The global transition toward renewable energy is demanding a massive expansion of electric grids worldwide. By 2040, more than 80 million km of powerlines will need installation or upgrading globally. Such grid expansion can heavily impact biodiversity if not planned properly. Integrating benefits for human well-being, climate change mitigation and biodiversity impacts is key to ensuring equitable and sustainable development. Current regulations prioritize rapid development over sustainability. Based on our review of biodiversity targets in NBSAPs prior to the Kunming-Montreal Global Biodiversity Framework, only 2% of parties explicitly addressed grid impact mitigation, suggesting that grid expansion has received limited attention in biodiversity planning. In order to foster mainstreaming of biodiversity into sustainable grid expansion, this paper suggests the following three lines of policy interventions focusing on different levels of action: decision making and planning, financing, and engagement of citizens with decision makers. This concerted approach aims to help harmonize energy infrastructure expansion with biodiversity conservation, fostering a more sustainable pathway for renewable-based energy systems.
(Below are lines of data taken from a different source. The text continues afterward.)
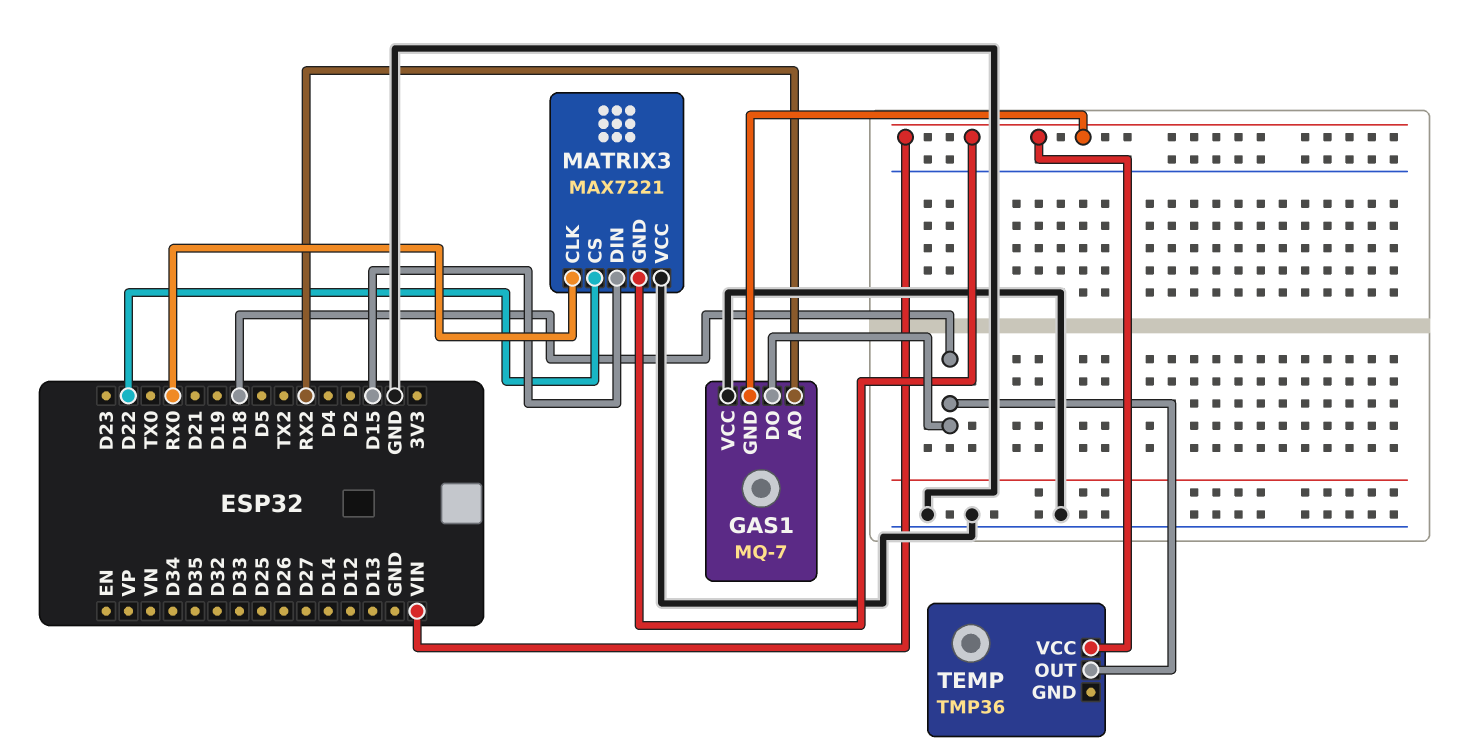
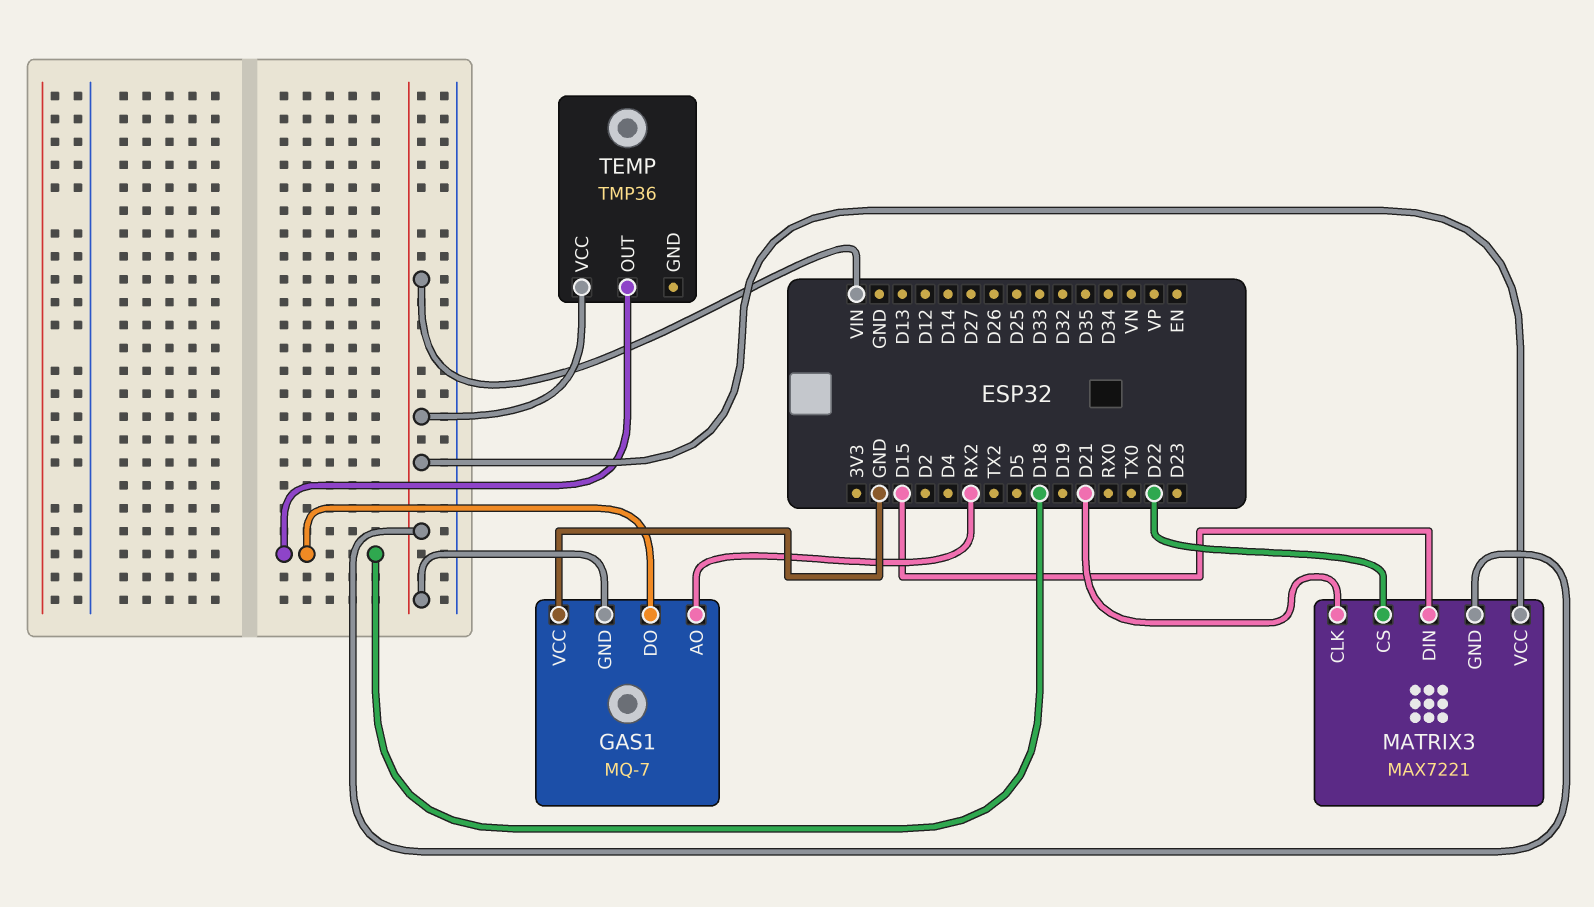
MATRIX3 pin CLK: RX0 -> D21
MATRIX3 pin VCC: GND -> VIN

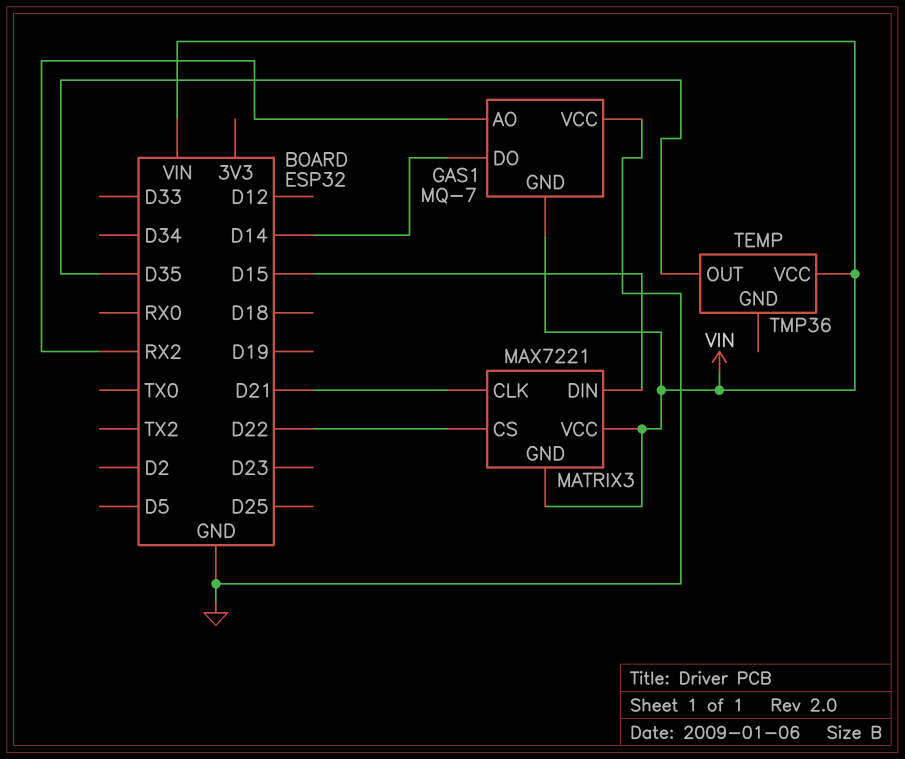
GAS1 pin DO: D18 -> D14
TEMP pin OUT: D18 -> D35

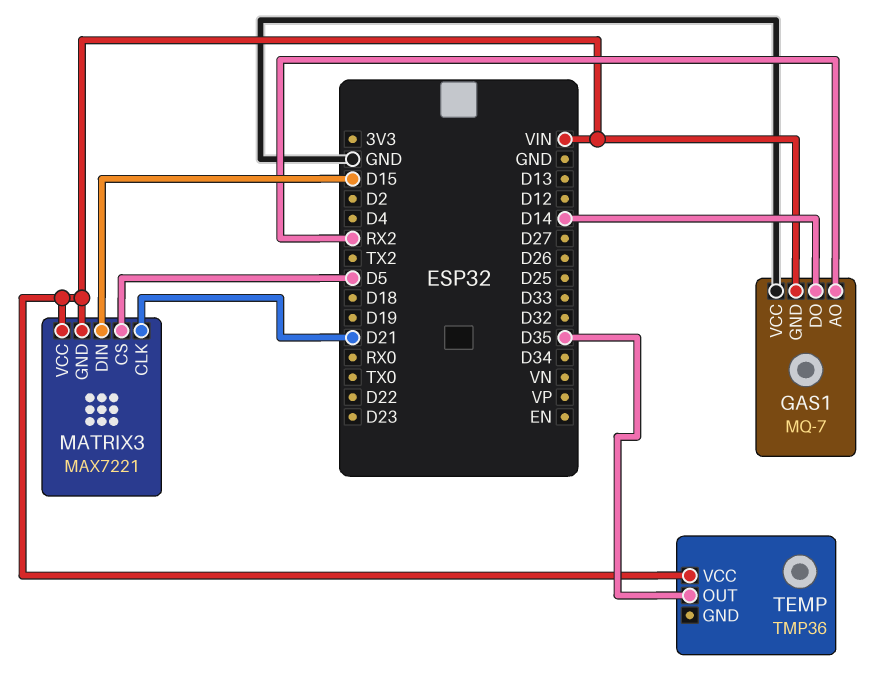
MATRIX3 pin CS: D22 -> D5

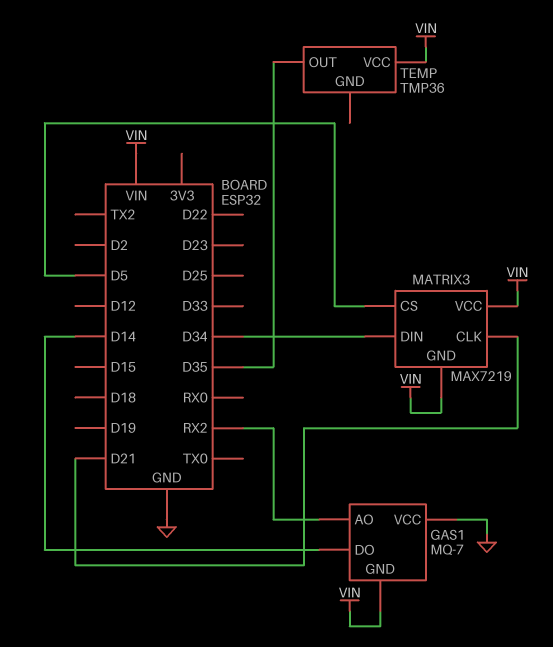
MATRIX3: MAX7221 -> MAX7219
MATRIX3 pin DIN: D15 -> D34

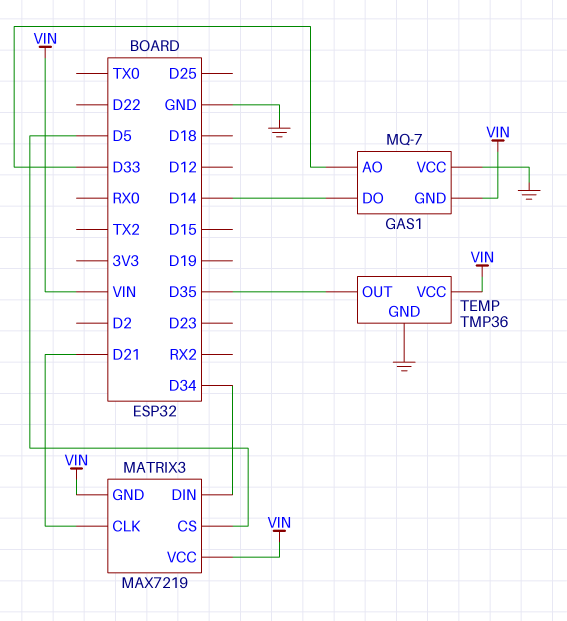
GAS1 pin AO: RX2 -> D33
TEMP pin GND: none -> GND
The impacts of climate change have hastened the transition from fossil fuels to renewable energy sources such as solar photovoltaic or wind energy. This shift represents a pivotal step in mitigating the effects of climate change and aligning with the goals set forth in the Paris Climate Agreement. Such transition has been further propelled by reactions to geopolitical threats, such as the REPowerEU plan, aiming to reshape the energy transition agenda of the European Union (EU) in response to the Russian invasion of Ukraine. The imperative of a global transition toward renewable energy will drive a profound transformation in our energy systems, which requires a massive expansion of electric grids, including transmission and distribution infrastructure. The International Energy Agency (IEA, 2023) estimates that by 2040, more than 80 million kilometres of powerlines will need to be installed or upgraded worldwide, the equivalent to the entire existing global grid. Such expansion is already occurring at a fast pace, with initiatives as the EU ‘Action Plan for Grids’ (Commission, 2023), or the ‘Building a Better Grid Initiative’ from the former Biden Administration in the USA (US. Department of Energy, 2024). China is probably the foremost investor in grid infrastructure, with significant investments in ultra-high voltage power transmission projects, both domestically and internationally (IEA, 2023; Nedopil, 2024).
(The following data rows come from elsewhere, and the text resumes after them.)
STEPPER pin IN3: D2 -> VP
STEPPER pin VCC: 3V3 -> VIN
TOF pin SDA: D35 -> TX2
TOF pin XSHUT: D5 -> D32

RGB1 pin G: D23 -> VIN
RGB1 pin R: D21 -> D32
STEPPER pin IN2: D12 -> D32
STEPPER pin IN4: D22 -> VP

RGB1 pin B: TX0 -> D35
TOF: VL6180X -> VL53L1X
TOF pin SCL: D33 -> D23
Despite the laudable benefits in accelerating energy transition, the extensive grid expansion is expected to present significant threats to biodiversity (McElwee et al., 2025). These impacts primarily include wildlife mortality due to collision and electrocution (mostly birds and bats, but also other species, such as primates), as well as habitat loss and fragmentation, which can lead to changes in ecosystem functioning and services (Biasotto and Kindel, 2018; D’Amico et al., 2018; Gauld et al., 2022; Hyde et al., 2018; Martín et al., 2022; Serratosa et al., 2024). For example, in western Rajasthan, India, hundreds of kilometres of powerlines from solar and wind farms threaten the Indian Bustard (Ardeotis nigriceps), primarily due to collisions, now a leading cause of their mortality (Uddin et al., 2021). Powerline expansion can further trigger adverse effects beyond direct mortality. The construction of new corridors and access roads for grid installation may lead to significant habitat loss, particularly in forest ecosystems (see Case Study - Transmission grid and native forest cover in Brazil), while also promoting the spread of non-native species and enabling illegal activities like logging and mining (Gibson et al., 2017). Even protected areas do not prevent the construction of renewable energy installations. For instance, ca. 3000 renewable energy facilities, either operational or in development, have encroached upon critical conservation areas, causing significant degradation to 886 Protected Areas, 749 Key Biodiversity Areas, and 40 distinct wilderness regions (Rehbein et al., 2020). All those installations inevitably entail grid connections cutting through those conservation areas, further exacerbating the environmental impact.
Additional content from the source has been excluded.